Stateless

Thoughts on RDFa & Microdata

In the wake of TAG's call for a task force on RDFa and HTML microdata, I want to make some quick points about where microdata falls short for scholarly publishing use cases. To some extent, this is in reference to the ongoing work surrounding Scholarly HTML and, more broadly, the goal of enabling researchers to publish on and for the web.

<span rel="cito:obtainsBackgroundFrom" resource="http://www.w3.org/TR/microdata/#values"/>

This document "obtains background from" the microdata specification's section on values, but the relationship doesn't merit direct reference in the text. An inline citation would be forced, and the format is informal enough that a full bibliography in the footer would be out of place. Unlike the first example, there is no existing document data to mark as a citation. Instead, I'm adding descriptive data about the document itself.

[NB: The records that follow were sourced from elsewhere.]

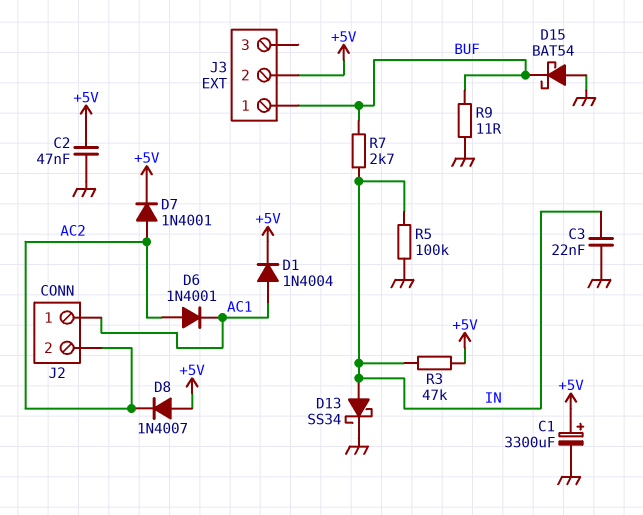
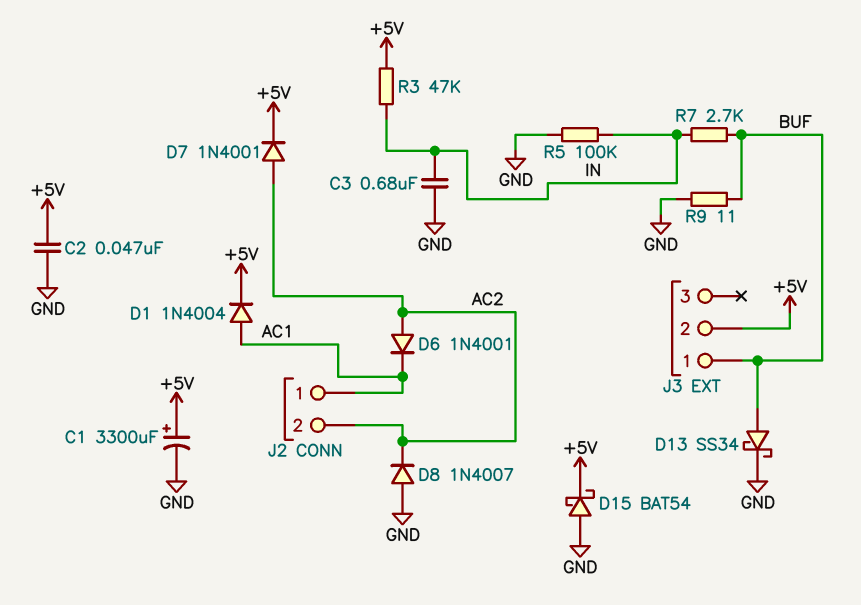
C3: 22nF (GND, IN) -> 680nF (GND, IN)
D8: diode 1N4007 (A +5V, K AC2) -> diode 1N4007 (A GND, K AC2)
D13: schottky SS34 (A IN, K GND) -> schottky SS34 (A BUF, K GND)
D15: schottky BAT54 (A GND, K BUF) -> schottky BAT54 (A GND, K +5V)

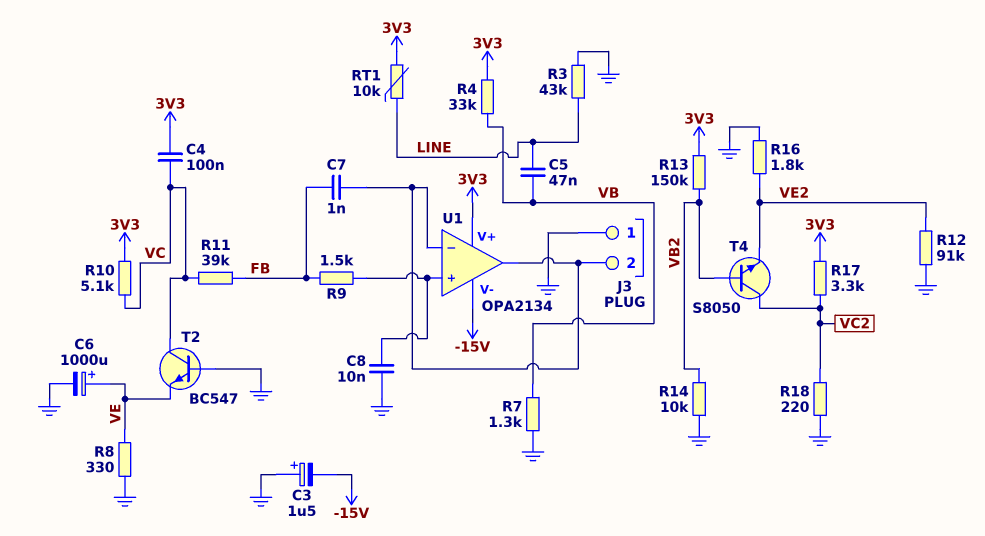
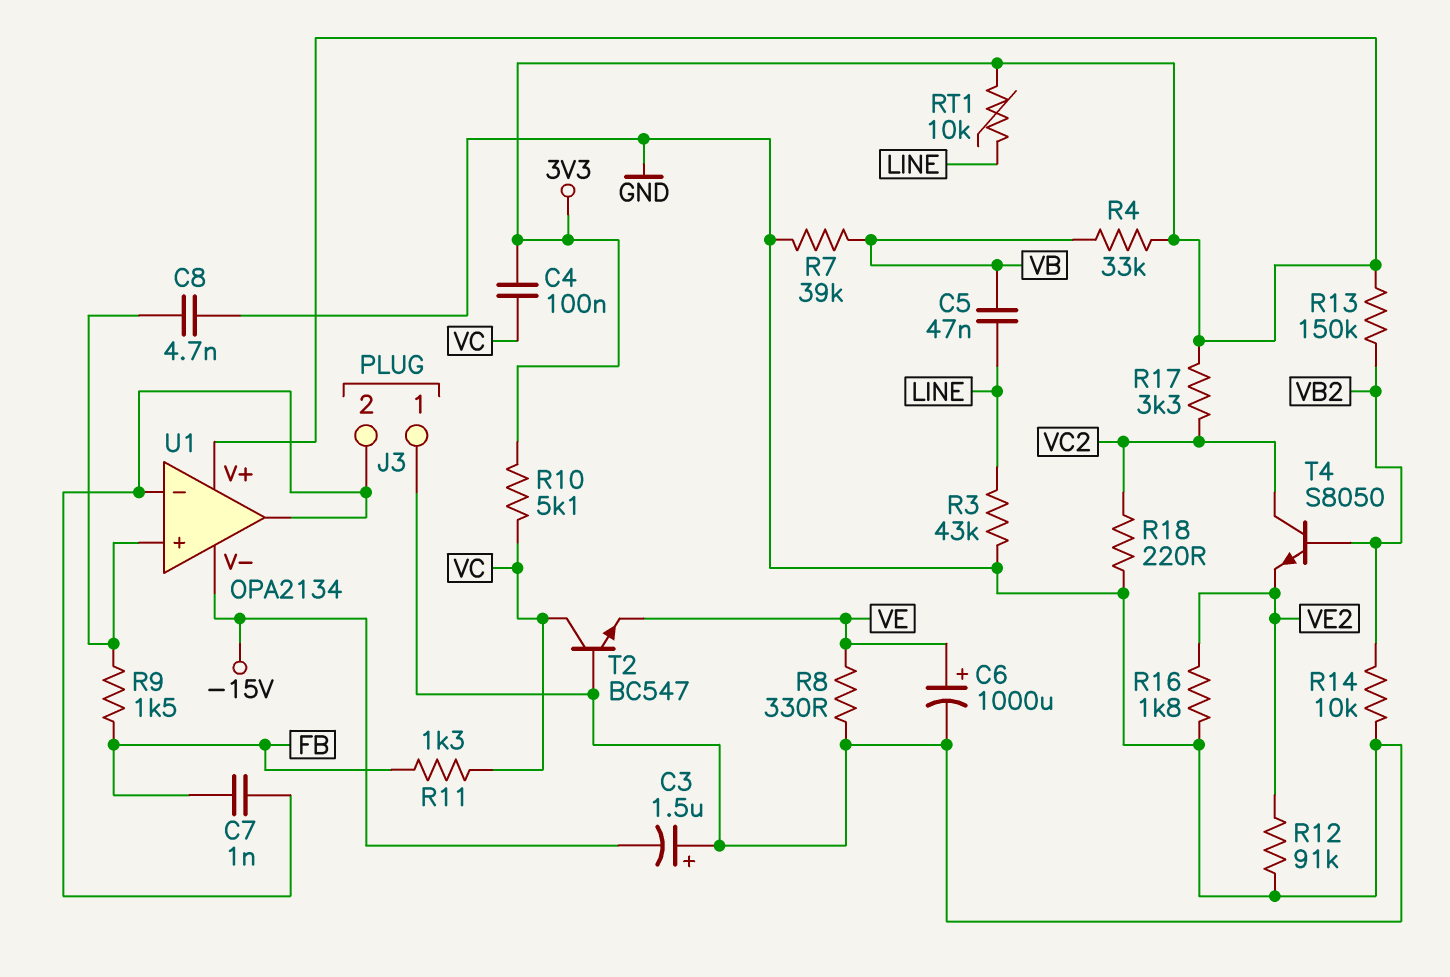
C8: 10nF (GND, U1/in+) -> 4.7nF (GND, U1/in+)
R7: 1.3k (GND, VB) -> 39k (GND, VB)
R11: 39k (FB, VC) -> 1.3k (FB, VC)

An argument could be made for leaving this kind of non-publication data out, but including it has some advantages:

  • CiTO-savvy readers and software can extract a full biblograpy;
  • The author of the cited work can more accurately estimate its impact for tenure review, grants, etc…
  • Citation data is encapsulated in the document should the article (or a derived work) need to be reviewed more formally (eg. journal submission);
  • A richer RDF graph is created surrounding both resources.

By modeling citations on a deeper level than is practical in print, we open the door for new modes of scholarly communication. But, the microdata syntax introduces limitations. If the citation target doesn't appear in the document as a text value or a hyperlink, it can't be a microdata value. A few workarounds come to mind—we could markup a bibliography and suppress it with stylesheets; we could build a hyperlink with no link text—but these hacks come at the expense of the document outline. They could also become very messy very quickly if applied to more sophisticated citation1 or footnote schemes.

Even relatively simple data can present the same problem: <span property="dc:creator" resource="http://id.achelo.us/tjohnson" /> <span property="dc:abstract" content="Discussion of the functional differences between RDFa and HTML microdata as related to the publication of scholarly works in HTML." />

Neither the abstract nor the creator is properly for publication in this case. The context (being on my website; the presence of the, relatively short, full text) makes them an unnecessary distraction. Still, each could be crucial for a machine reader, or when the syndicatable <article> block finds itself removed to some other context.

It's worth noting that the problems I'm talking about aren't just grand linked-data issues, but apply even to simple internal applications. I generate RSS feeds and indexes from embedded metadata; I think that's a better way of doing it than the more standard approach of modeling all my documents in a relational database and generating both HTML & RSS from there. So I have a sliver of an application layer doing some pretty primitive operations which microdata can't support to my satisfaction. It only gets worse when we start to think about subject headings, or discipline specific markup. Embedding semantically rich research data, for example, would be entirely impractical.

The point here isn't to slag off on microdata. Like microformats (which share many of the same issues), microdata is a low-barrier, good-enough solution for a wide range of use cases. For scholarly publishing, however, it forces a choice between writing HTML structured for publication but with sporadic metadata, or providing rich markup in a sloppy document. That's not a choice I want to make.

I'm eager to see what, if anything, results from TAG's call for a clear path forward.